I am always tickled when I hear a chef state that cheese and seafood don’t go together. Really?
Shrimp and Grits has been a delight of the south for many generations. How boring would grits be without lots of rich, creamy cheese?
My rendition of grits for this dish, will instead be an Italian Polenta. Creamy undertones of rich sheep’s milk cheese, served firm, rather than soupy (as grits are sometimes served), and our shrimp will be skewed, and grilled to perfection. Yum!
Yields 3 cups
- Corn Grits/Polenta – 1 cup
- Water – 3 cups
- Salt – 1 ½ teaspoons
- Butter – 2 tablespoons
- Grated Cheese – ½ – ¾ cup, Pecorino Romano, or any favored cheese
Place the grits into a pot with water and salt. Bring to a boil, lower, and cook low and slow for about 20 minutes, stirring often. Add butter and cheese, stir continuously for another 10 minutes. Cover. Your polenta, textured grits are ready. Serve hot or cold.
Yields about 2 dozen
- Shrimp – 1 pound or so, shelled and deveined
- Olive oil – 1 tablespoon
- Old Bay seasoning – 1 tablespoon
In a bowl, toss the shrimp with the oil and seasoning. Place shrimp on a skewer stick. Fridge until ready to pop onto the grill. On a hot grill, cook quickly on each side, until the color changes to a bright pink/orange. Remove and serve either hot, or cold.
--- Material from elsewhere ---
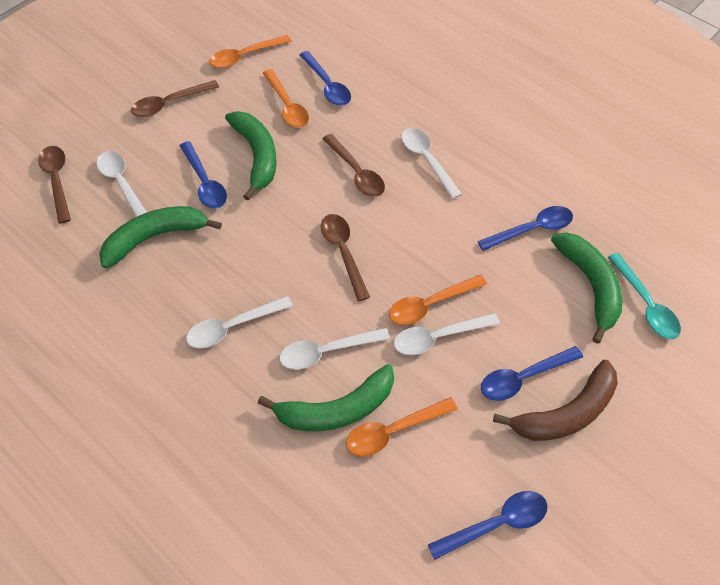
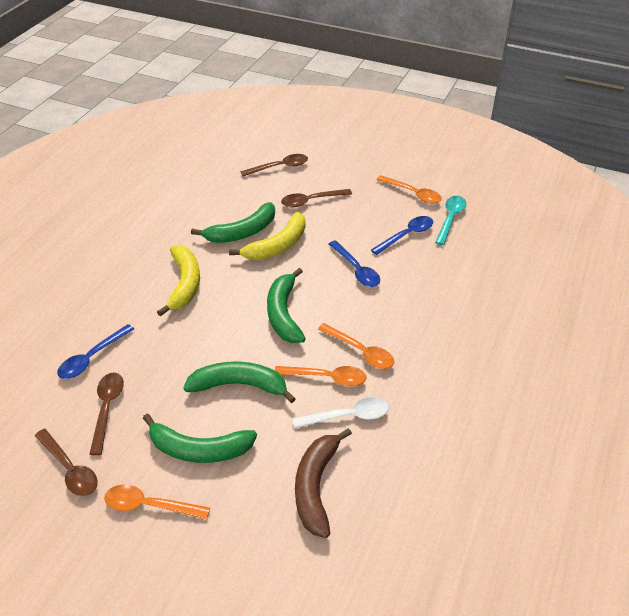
blue spoon: 5 -> 3
white spoon: 5 -> 1
yellow banana: 0 -> 2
A lovely alternative to this dish, if served in tapas style for a larger crowd, is to firm the polenta in a pan, cut it into squares, and place a polenta square and a shrimp on a toothpick, served cold. All the work done ahead of time, and the platter of shrimp and polenta quickly become a favored dish for a party of guests.